← Gym/Mini CTR Model Pipeline
00:00/ 50 min

🧭 Do not search for the first 15 minutes. When stuck: re-read the requirements → define I/O → choose the data structure → trace a small example by hand → write code.

A pipeline that turns ad logs into features for training a CTR model. This is the problem closest to an ads ML engineer's actual work, and it confronts data leakage head-on.

Input

python
rows = [
    {"user": "u1", "ad": "a1", "device": "ios",     "click": 1},
    {"user": "u1", "ad": "a2", "device": "ios",     "click": 0},
    {"user": "u2", "ad": "a1", "device": "android", "click": 1},
]

Each row is one impression. click is 0 or 1.

Features to build

Three features for each of the three axes (user, ad, device) — nine in total, appended to the original row.

text
{axis}_impressions   impressions for that axis value
{axis}_clicks        clicks for that axis value
{axis}_ctr           clicks / impressions   (0.0 when the denominator is 0)

Shared rules

  • Keep the original keys (user, ad, device, click) and add the nine.
  • Preserve the input row order exactly.
  • Round CTR to 6 decimal places (round(x, 6)).
  • Do not mutate the input dictionaries — build and return new ones.
  • It must work on values never seen before (there is no predefined vocabulary).

Level structure

LevelStatistics scope
1aggregated over the whole dataset
2only rows before this one (leakage-free)

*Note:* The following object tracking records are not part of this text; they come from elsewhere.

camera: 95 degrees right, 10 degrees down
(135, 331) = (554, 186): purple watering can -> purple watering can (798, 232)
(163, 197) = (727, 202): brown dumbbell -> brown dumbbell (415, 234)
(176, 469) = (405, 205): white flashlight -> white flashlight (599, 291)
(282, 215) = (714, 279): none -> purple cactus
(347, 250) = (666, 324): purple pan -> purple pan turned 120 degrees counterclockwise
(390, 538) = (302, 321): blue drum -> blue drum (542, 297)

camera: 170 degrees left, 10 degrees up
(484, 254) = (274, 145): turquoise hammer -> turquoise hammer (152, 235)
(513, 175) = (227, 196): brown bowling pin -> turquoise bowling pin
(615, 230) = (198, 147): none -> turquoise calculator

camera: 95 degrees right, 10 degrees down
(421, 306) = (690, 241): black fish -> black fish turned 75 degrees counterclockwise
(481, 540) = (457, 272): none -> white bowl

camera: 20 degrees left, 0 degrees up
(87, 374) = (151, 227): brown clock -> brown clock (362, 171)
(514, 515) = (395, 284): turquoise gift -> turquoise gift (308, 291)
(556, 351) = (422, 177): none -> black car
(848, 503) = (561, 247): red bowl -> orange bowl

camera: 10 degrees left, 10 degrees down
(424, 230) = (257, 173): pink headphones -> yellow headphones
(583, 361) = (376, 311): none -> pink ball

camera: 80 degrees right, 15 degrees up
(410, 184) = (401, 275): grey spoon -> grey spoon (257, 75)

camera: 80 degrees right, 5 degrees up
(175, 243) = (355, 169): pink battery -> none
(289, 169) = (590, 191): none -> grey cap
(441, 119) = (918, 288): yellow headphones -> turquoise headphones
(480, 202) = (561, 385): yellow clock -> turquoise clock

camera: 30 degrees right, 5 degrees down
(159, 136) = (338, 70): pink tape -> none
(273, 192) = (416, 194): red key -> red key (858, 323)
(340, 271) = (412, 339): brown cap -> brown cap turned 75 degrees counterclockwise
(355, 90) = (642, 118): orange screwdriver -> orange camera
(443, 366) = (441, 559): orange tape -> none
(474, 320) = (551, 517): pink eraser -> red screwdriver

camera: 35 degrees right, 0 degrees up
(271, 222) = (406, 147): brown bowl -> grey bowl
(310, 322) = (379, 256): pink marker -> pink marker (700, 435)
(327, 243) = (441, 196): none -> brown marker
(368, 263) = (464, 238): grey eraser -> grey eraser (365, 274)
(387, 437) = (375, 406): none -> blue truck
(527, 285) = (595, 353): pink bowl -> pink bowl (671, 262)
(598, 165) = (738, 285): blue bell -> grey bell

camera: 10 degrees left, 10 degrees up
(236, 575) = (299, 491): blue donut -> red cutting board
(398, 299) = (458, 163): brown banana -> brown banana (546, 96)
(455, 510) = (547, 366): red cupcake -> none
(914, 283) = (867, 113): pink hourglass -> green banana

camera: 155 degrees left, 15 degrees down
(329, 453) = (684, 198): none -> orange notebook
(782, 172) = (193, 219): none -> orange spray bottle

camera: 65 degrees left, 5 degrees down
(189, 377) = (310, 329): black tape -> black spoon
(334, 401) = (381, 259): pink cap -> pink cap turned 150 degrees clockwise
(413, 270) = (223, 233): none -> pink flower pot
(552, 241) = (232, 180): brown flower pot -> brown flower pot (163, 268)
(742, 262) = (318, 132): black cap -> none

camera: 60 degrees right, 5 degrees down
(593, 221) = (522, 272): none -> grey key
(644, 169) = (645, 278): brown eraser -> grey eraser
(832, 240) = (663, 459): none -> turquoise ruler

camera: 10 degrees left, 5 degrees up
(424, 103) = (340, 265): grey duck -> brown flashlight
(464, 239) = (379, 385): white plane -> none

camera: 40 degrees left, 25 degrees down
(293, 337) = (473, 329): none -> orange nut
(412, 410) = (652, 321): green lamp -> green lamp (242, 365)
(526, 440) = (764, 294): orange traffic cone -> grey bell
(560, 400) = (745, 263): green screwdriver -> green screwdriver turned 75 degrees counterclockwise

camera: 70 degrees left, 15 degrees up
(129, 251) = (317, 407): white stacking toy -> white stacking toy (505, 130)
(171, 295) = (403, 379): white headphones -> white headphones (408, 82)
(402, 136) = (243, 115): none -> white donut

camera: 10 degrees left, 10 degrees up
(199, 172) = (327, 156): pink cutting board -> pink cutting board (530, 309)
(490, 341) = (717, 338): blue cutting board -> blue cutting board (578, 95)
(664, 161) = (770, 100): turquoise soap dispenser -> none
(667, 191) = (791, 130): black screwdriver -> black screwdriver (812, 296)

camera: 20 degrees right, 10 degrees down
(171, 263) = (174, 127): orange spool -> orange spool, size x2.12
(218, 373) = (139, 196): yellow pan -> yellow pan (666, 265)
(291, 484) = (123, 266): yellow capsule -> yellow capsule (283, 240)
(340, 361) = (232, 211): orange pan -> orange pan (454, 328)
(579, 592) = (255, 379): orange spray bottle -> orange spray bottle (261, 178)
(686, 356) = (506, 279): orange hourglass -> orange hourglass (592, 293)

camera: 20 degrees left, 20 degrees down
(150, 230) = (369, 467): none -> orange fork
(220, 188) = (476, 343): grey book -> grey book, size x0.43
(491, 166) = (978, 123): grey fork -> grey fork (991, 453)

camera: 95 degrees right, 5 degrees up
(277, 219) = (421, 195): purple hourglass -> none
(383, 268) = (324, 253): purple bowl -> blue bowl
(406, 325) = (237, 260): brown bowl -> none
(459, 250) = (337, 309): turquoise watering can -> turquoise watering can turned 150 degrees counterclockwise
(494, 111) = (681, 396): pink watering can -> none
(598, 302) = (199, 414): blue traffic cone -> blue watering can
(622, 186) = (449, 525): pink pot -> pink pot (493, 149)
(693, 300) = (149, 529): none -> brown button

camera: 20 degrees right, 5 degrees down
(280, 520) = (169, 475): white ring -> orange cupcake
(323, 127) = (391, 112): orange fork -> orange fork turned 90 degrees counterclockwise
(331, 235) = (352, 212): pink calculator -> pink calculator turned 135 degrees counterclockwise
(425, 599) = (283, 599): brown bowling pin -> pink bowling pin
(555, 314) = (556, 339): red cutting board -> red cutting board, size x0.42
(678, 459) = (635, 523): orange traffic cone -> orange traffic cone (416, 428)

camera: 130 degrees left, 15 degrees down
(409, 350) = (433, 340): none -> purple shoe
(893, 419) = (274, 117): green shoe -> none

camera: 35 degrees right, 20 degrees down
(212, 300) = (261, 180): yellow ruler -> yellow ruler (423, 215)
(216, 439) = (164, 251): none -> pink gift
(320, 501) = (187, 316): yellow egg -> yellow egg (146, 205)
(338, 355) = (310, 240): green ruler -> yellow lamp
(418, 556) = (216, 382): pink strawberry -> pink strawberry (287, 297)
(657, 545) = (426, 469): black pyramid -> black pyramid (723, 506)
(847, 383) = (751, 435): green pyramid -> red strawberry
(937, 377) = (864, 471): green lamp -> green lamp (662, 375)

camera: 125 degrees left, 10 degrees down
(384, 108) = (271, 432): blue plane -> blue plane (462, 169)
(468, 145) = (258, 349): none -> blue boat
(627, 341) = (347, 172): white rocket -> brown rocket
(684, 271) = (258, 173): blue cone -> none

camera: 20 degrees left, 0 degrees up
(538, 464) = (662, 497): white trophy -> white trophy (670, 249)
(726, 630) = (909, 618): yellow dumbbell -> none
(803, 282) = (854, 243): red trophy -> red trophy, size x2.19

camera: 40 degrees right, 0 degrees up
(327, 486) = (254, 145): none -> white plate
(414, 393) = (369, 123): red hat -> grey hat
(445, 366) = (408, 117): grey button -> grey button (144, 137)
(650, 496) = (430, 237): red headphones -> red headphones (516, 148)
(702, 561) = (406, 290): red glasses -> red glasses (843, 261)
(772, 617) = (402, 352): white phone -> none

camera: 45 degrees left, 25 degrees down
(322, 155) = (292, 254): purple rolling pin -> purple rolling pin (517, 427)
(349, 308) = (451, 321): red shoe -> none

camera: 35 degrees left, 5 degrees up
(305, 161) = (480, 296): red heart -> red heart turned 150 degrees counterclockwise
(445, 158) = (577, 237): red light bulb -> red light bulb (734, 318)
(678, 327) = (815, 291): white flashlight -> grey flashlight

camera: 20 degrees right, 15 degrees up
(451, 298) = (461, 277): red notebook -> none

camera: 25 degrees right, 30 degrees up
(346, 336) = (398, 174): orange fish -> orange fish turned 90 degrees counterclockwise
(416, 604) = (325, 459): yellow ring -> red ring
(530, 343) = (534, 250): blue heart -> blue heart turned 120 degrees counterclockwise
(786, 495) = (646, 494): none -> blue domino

Level 2 is the heart of this problem.

Level 1 · Global aggregation

Implement build_ctr_features(rows).

Each row's statistics count every impression where that axis value appears anywhere in the dataset.

python
rows = [
    {"user": "u1", "ad": "a1", "device": "ios",     "click": 1},
    {"user": "u1", "ad": "a2", "device": "ios",     "click": 0},
    {"user": "u2", "ad": "a1", "device": "android", "click": 1},
]
build_ctr_features(rows)[0]
# {"user": "u1", "ad": "a1", "device": "ios", "click": 1,
#  "user_impressions": 2, "user_clicks": 1, "user_ctr": 0.5,
#  "ad_impressions": 2,   "ad_clicks": 2,   "ad_ctr": 1.0,
#  "device_impressions": 2, "device_clicks": 1, "device_ctr": 0.5}

Two passes are enough — one to aggregate, one to attach.